What you have to do =>
Work through the material below and count the lines holding the word "text"; give that count and nothing more.

Provided records =>
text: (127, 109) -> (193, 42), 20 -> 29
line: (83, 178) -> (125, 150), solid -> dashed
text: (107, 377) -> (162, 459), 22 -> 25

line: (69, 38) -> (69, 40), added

---

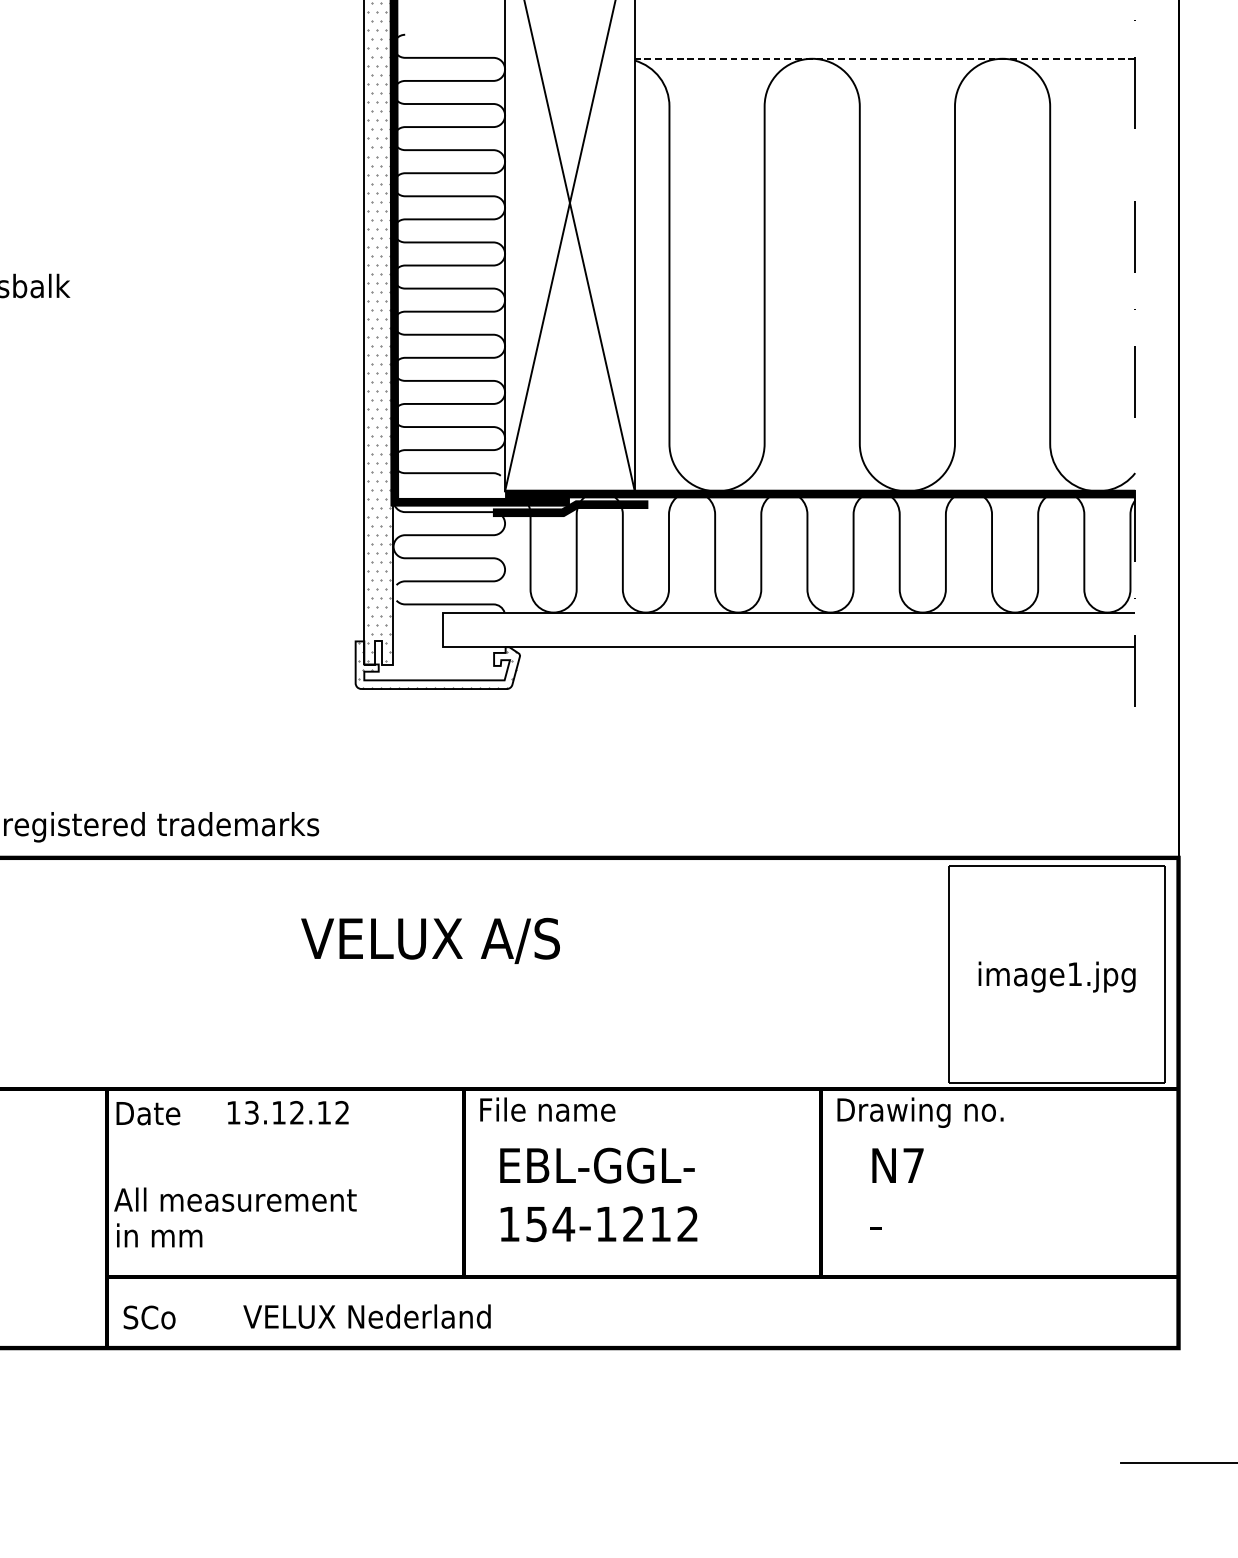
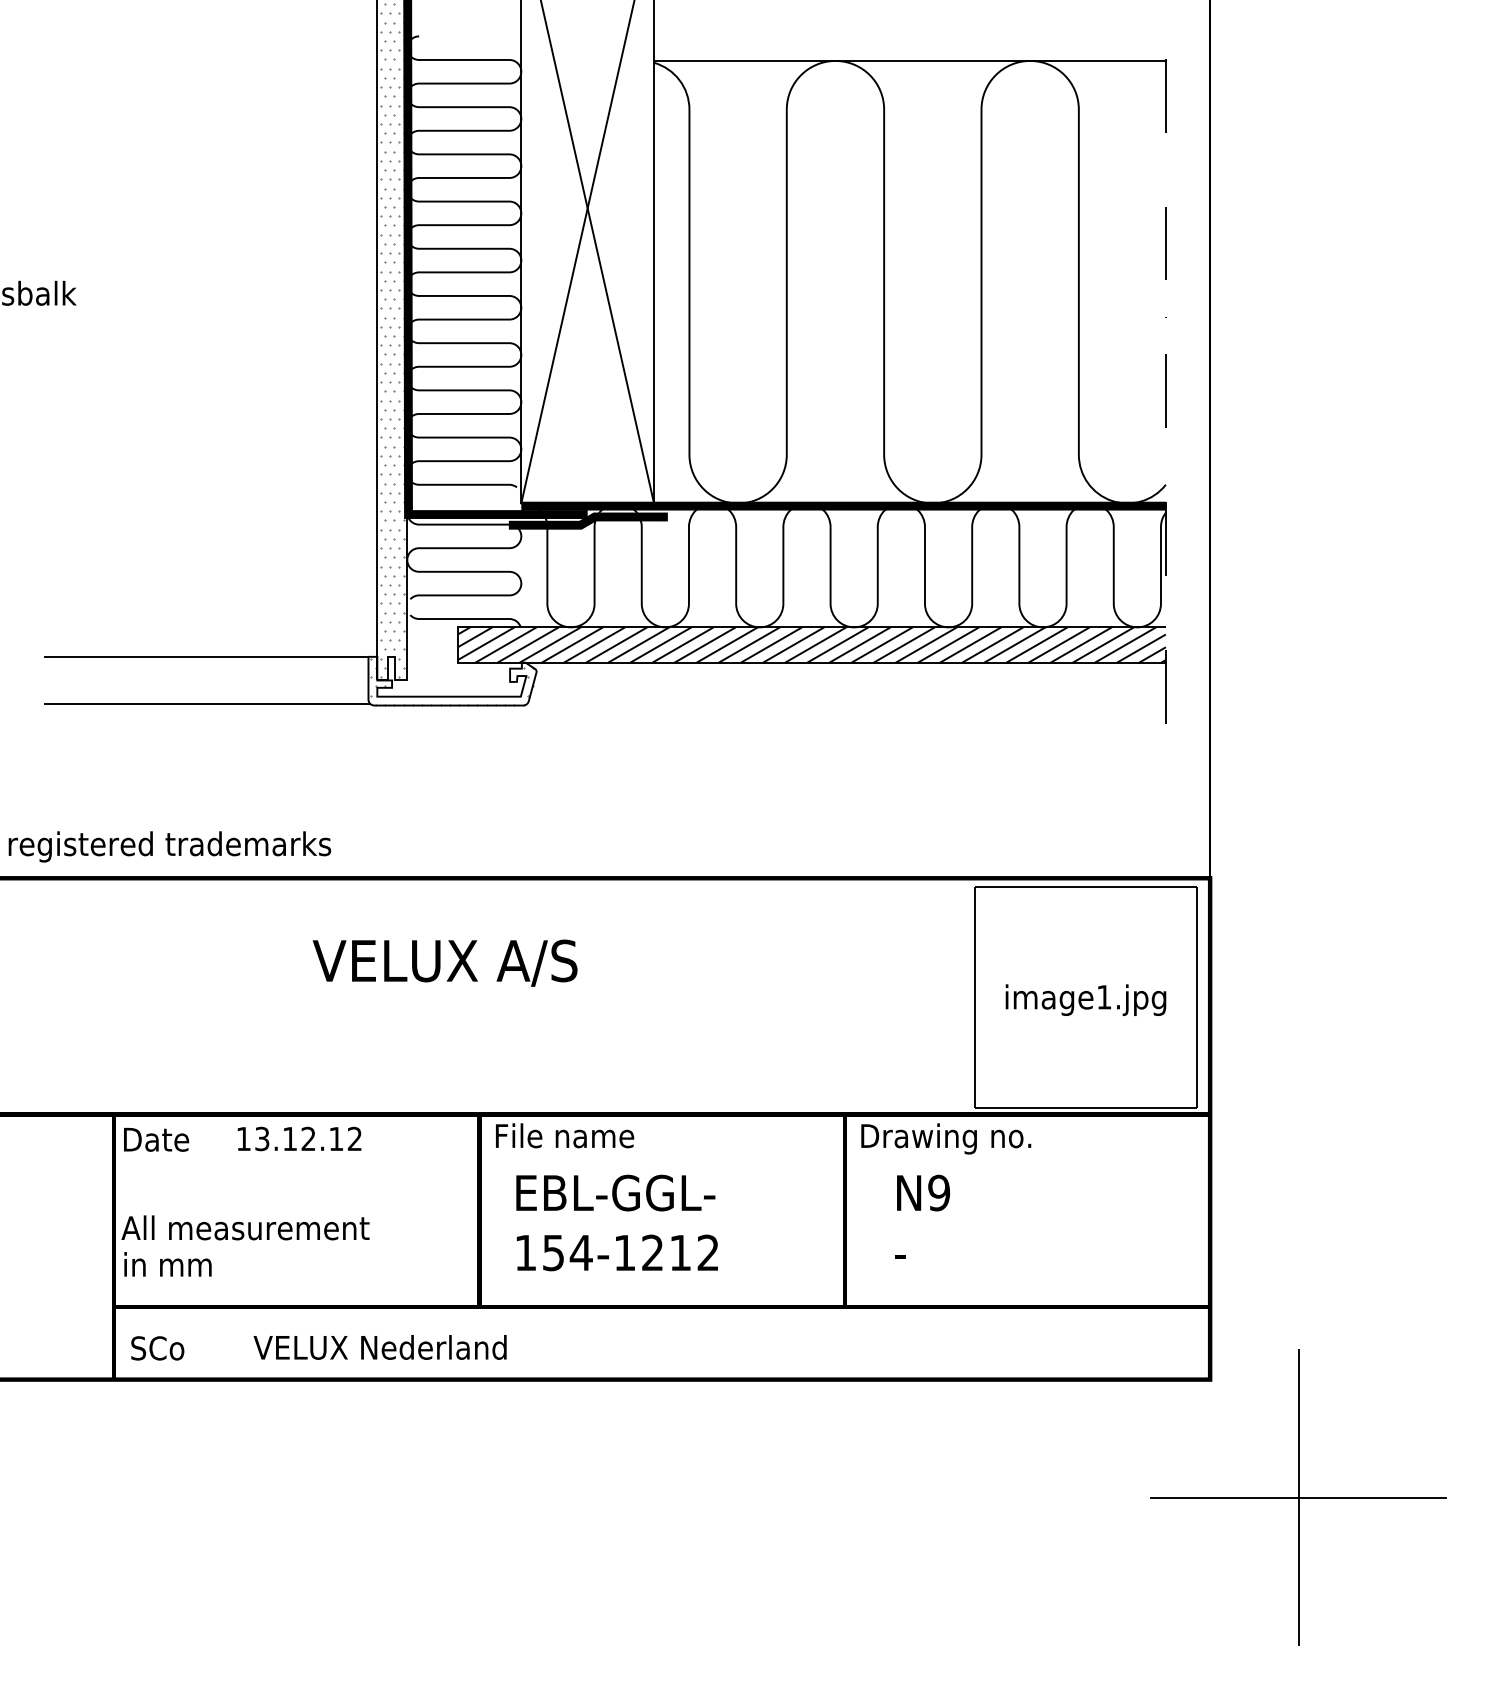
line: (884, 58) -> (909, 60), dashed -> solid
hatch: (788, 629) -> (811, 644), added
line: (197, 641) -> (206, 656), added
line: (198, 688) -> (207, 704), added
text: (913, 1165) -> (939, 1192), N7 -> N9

...

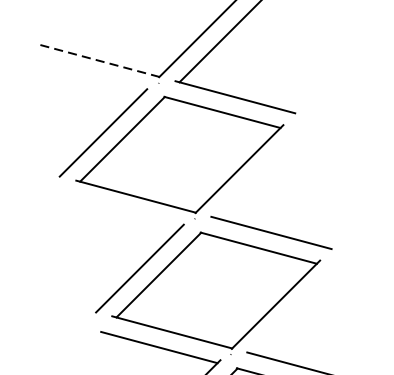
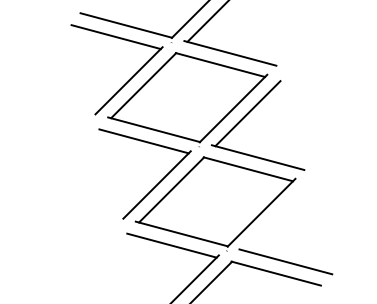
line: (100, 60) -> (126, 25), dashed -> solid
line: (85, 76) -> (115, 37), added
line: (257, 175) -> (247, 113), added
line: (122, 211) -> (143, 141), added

Your solution =>
3